PODE, NÃO PODE (REFLEXOS ACONDICIONADOS)


  F
oi o russo Pavlov quem lançou os fundamentos científicos dos chamados reflexos condicionados, mostrando como animais aprendem a responder a estímulos associados a outros. No caso de seu experimento, um cão aprendeu a salivar ao ouvir um toque de campainha, associado esse a um pedaço de carne que lhe seria oferecido.

Com tal fundamentação, estava Pavlov apresentando razões científicas para domadores aplicarem choques e cometerem outras atrocidades no adestramento de feras para espetáculos circenses e outros mais.

Já o cão da crônica de Millôr Fernandes só aprendeu a comer através do exemplo de seu dono. Acontece que isso perdura até hoje: duas vezes ao dia, o cachorrinho e o dono, lado a lado, devorando suas vasilhas de ração.

Eu é que não posso rir dessa situação. Toda manhã, assim que meu cão aponta o focinho no vidro da porta da cozinha, tenho que sair para a área e brincar com ele por cinco minutos, já que não tenho preparo físico para mais do que isso.
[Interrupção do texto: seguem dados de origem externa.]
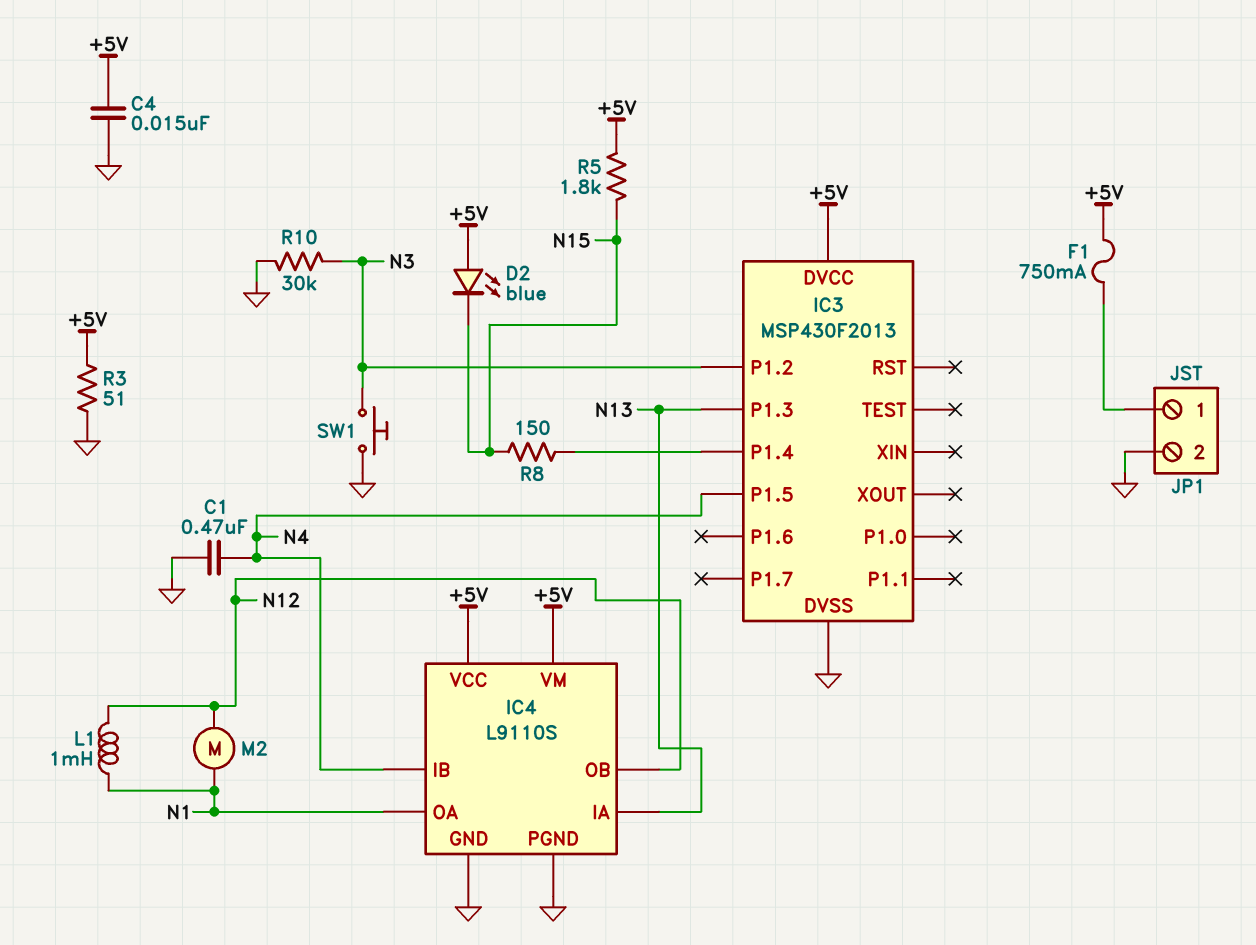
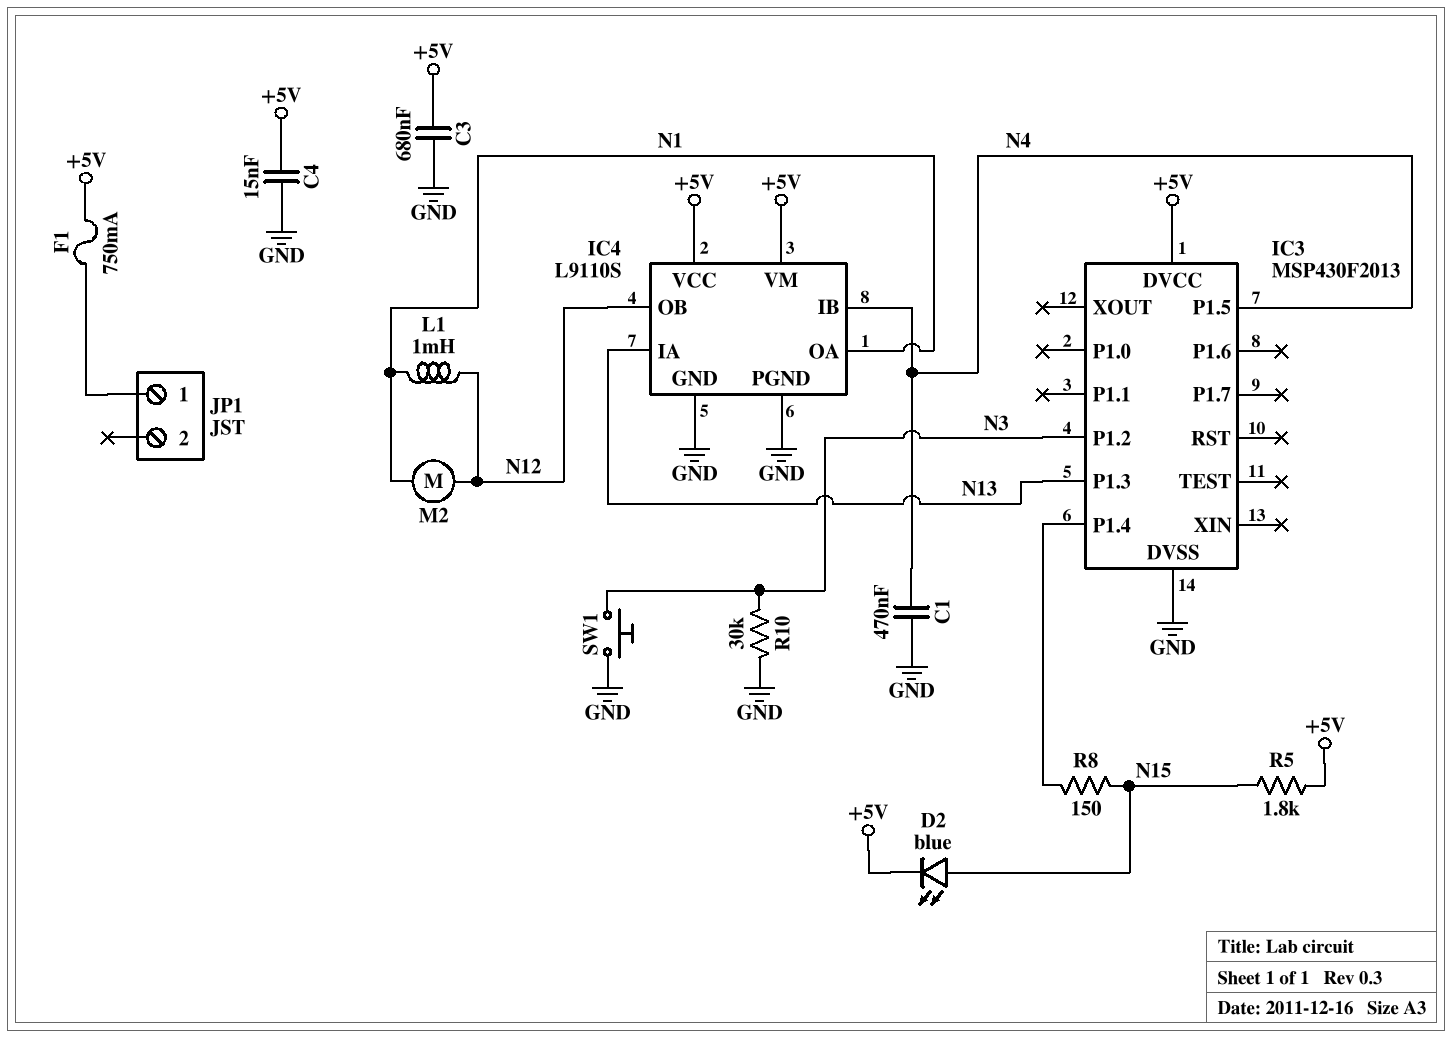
C3: none -> 680nF (+5V, GND)
D2: LED blue (A +5V, K N15) -> LED blue (A N15, K +5V)
JP1 pin 2: GND -> none
R3: 51 (+5V, GND) -> none

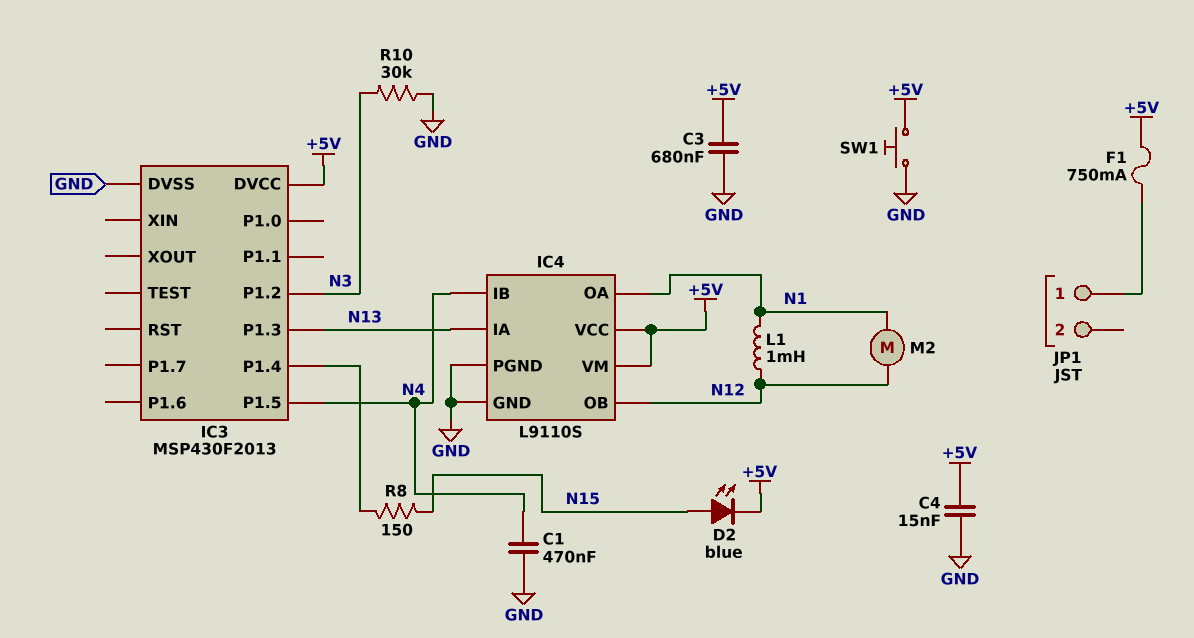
R5: 1.8k (+5V, N15) -> none
SW1: button (GND, N3) -> button (+5V, GND)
Falando no distinto, estamos – os moradores lá de casa – tentando condicioná-lo a fazer suas necessidades fisiológicas em determinado local, através de reforço de “muito bem”, e “aí não pode”. Não está sendo fácil, estamos quase deixando-o fazer pra onde o nariz apontar. O problema é que, quando faz algo de errado, ele olha pra gente, como a perguntar: “Por que vocês estão bravos?”.
           
A indústria canina abarrota os pseudos proprietários com uma infindável lista de produtos de domesticação. Entre tais produtos, estão as soluções de “aqui pode” e “aqui não pode”. Quando o cãozinho faz xixi em lugar proibido, você goteja a solução do “aqui não pode”. Lá em casa, nosso melhor amigo ainda não sabe disso, tem marcado território pra tudo quanto é canto.
           
Essa situação faz com que eu pense na possibilidade de fazer um curso de psicologia canídea (família animal da qual também faz parte a raposa, de quem, ultimamente, não quero ver nem sombra), com especialização no ramo canino. Ao longo do curso, estarei apto para condicionar nosso animalzinho a fazer de maneira correta suas necessidades; ao final, poderei abrir uma clínica de aconselhamento psicológico. Poderei atender àquele cachorrinho de senhora que, em sua infância, teve uma experiência traumatizante: estava ele mamando na cadela de sua mãe quando, de repente, uma inusitada pulga a mordeu; ela, raivosa, latiu para a pulga, mas o filhote pensou que a mãe estava latindo raivosamente para ele. Então, ele cresceu com esse trauma de infância - não podia ouvir um latido mais forte que logo começava a tremer. A madame-sua-dona o levou até meu consultório. Deitei o cãozinho num divã e, passando a mão em sua cabecinha, perguntei-lhe: “Qual o problema?”. O cão abanou o rabo e latiu para mim, falando-me do problema que o atormentava.
           
Como, por enquanto, não consigo nem mesmo resolver os problemas de urina e de cocô, com o “aqui pode” e o “aqui não pode” sendo ineficazes, acabo tendo uma ideia que pode funcionar, não com os cachorros, mas com os humanos.
           
Tenho um parente sofrendo com incontinência urinária e fecal. Estou pensando em lhe enviar de presente os frascos dos dois produtos. Sua esposa irá pingar gotas de “aqui não pode” nas suas cuecas, pijamas e na cama; enquanto isso, gotas de “aqui pode” serão borrifadas no vaso sanitário. É como diz o ditado: não deu pro Chico, mas serviu pro Francisco.